First, let’s create a python file called catlearn-example-01-squid.py with the following content:

from ase.build import fcc100, add_adsorbate
from ase.calculators.emt import EMT
from ase.io import read
from ase.constraints import FixAtoms
from ase.neb import NEB
from ase.optimize import BFGS, MDMin
import matplotlib.pyplot as plt
from catlearn.optimize.mlneb import MLNEB
from ase.neb import NEBTools
from catlearn.optimize.tools import plotneb
from datetime import datetime
import time
import sys

""" 
    Toy model for the diffusion of a Au atom on an Al(111) surface.  
    This example contains: 
    1. Optimization of the initial and final end-points of the reaction path. 
    2.A. NEB optimization using CI-NEB as implemented in ASE. 
    2.B. NEB optimization using our machine-learning surrogate model.
    3. Comparison between the ASE NEB and our ML-NEB algorithm.
"""


# Calculator
def ase_calculator():
    return EMT()


# Timestamp
def timestamp():
    return datetime.now().strftime("[%Y-%m-%d %H:%M:%S]")

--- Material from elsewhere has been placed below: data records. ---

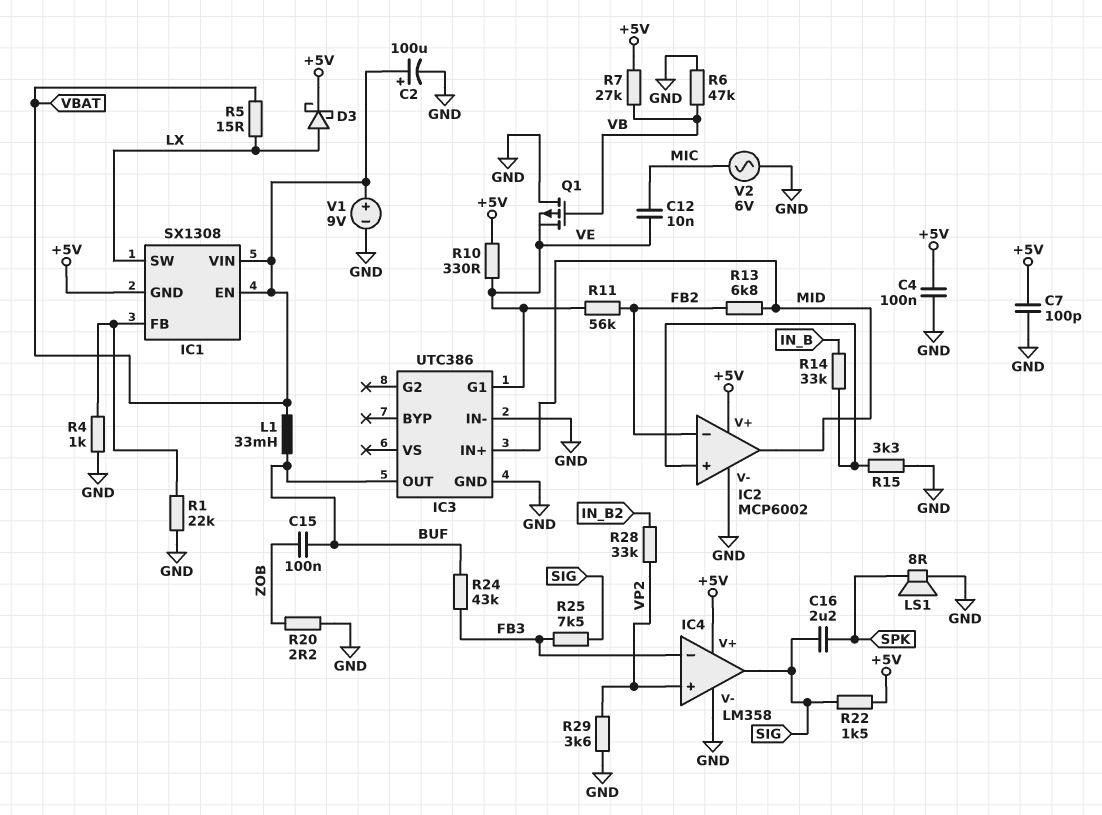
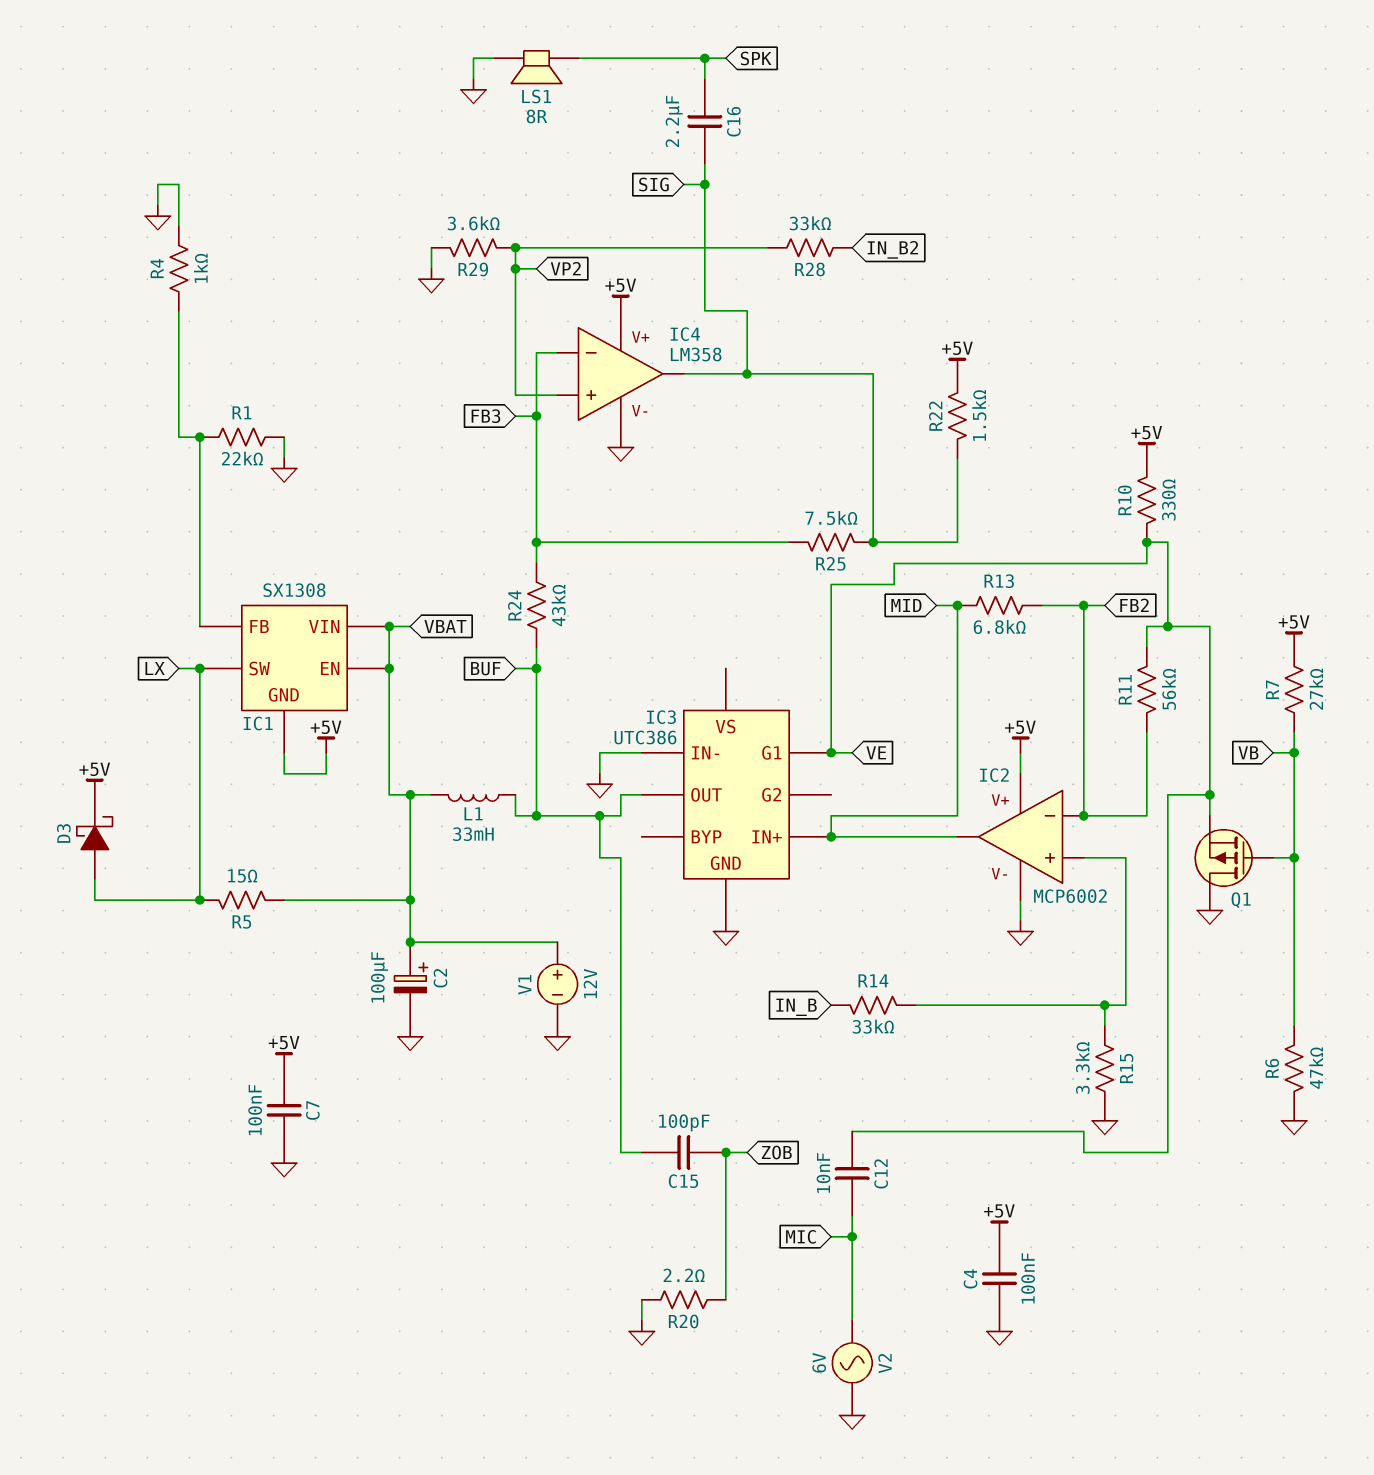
C7: 100pF (+5V, GND) -> 100nF (+5V, GND)
C15: 100nF (BUF, ZOB) -> 100pF (BUF, ZOB)
V1: 9V (plus VBAT, minus GND) -> 12V (plus VBAT, minus GND)

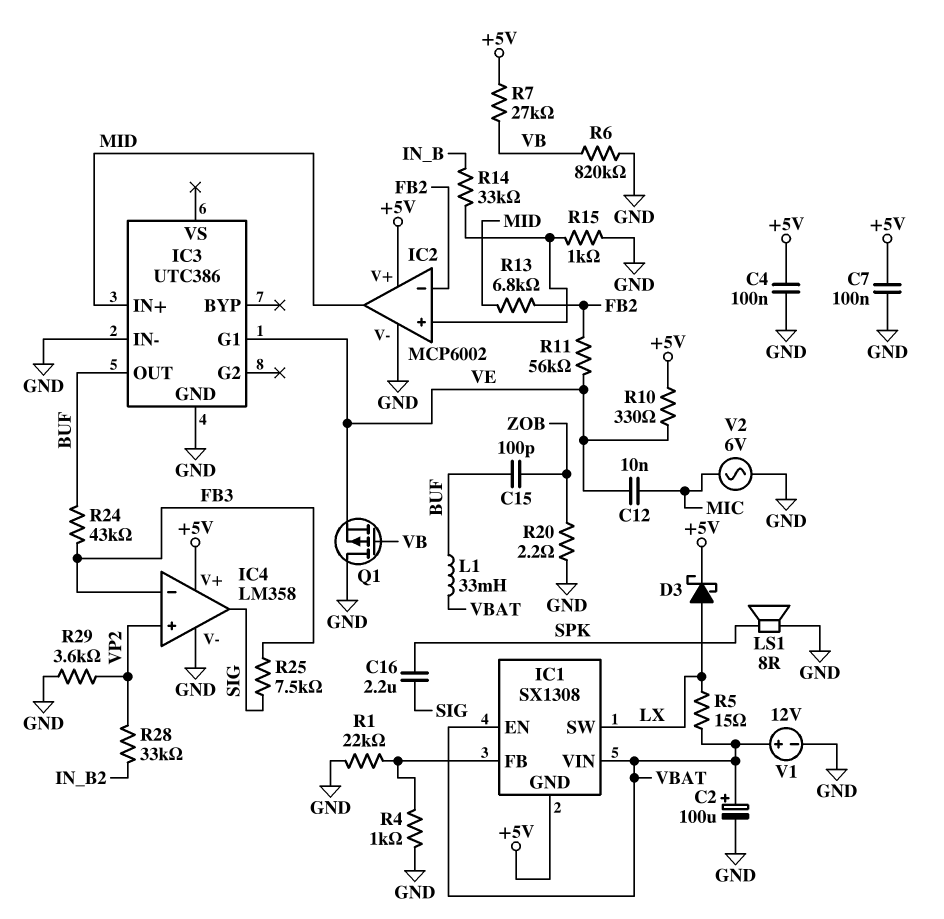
R6: 47k (GND, VB) -> 820k (GND, VB)
R15: 3.3k (GND, IC2/in+) -> 1k (GND, IC2/in+)
R22: 1.5k (+5V, SIG) -> none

# Define number of images:
n_images = 7


# 1. Structural relaxation.

# 1.1. Structures: ###########################################################

# 2x2-Al(001) surface with 3 layers and an
# Au atom adsorbed in a hollow site:
print(f"{timestamp()} Creating initial structure: Al FCC(100) Slab + Au atom: ")
slab = fcc100("Al", size=(2, 2, 3))
add_adsorbate(slab, "Au", 1.7, "hollow")
slab.center(axis=2, vacuum=4.0)
slab.set_calculator(ase_calculator())

# Fix second and third layers:
print(f"{timestamp()} Applying constraints: Fixing slab second and third layers: ")
mask = [atom.tag > 1 for atom in slab]
slab.set_constraint(FixAtoms(mask=mask))

# 1.2. Optimize initial and final end-points. ################################

# Initial end-point:
print(f"{timestamp()} Optimizing initial end-point structure: ")
qn = BFGS(slab, trajectory="initial.traj")
qn.run(fmax=0.01)

# Final end-point:
print(f"{timestamp()} Creating final end-point structure: ")
slab[-1].x += slab.get_cell()[0, 0] / 2
print(f"{timestamp()} Optimizing final end-point structure: ")
qn = BFGS(slab, trajectory="final.traj")
qn.run(fmax=0.01)


# 2.A. NEB using ASE ########################################################

print(f"{timestamp()} Re-loading initial and final end-point structures: ")
initial_ase = read("initial.traj")
final_ase = read("final.traj")
constraint = FixAtoms(mask=[atom.tag > 1 for atom in initial_ase])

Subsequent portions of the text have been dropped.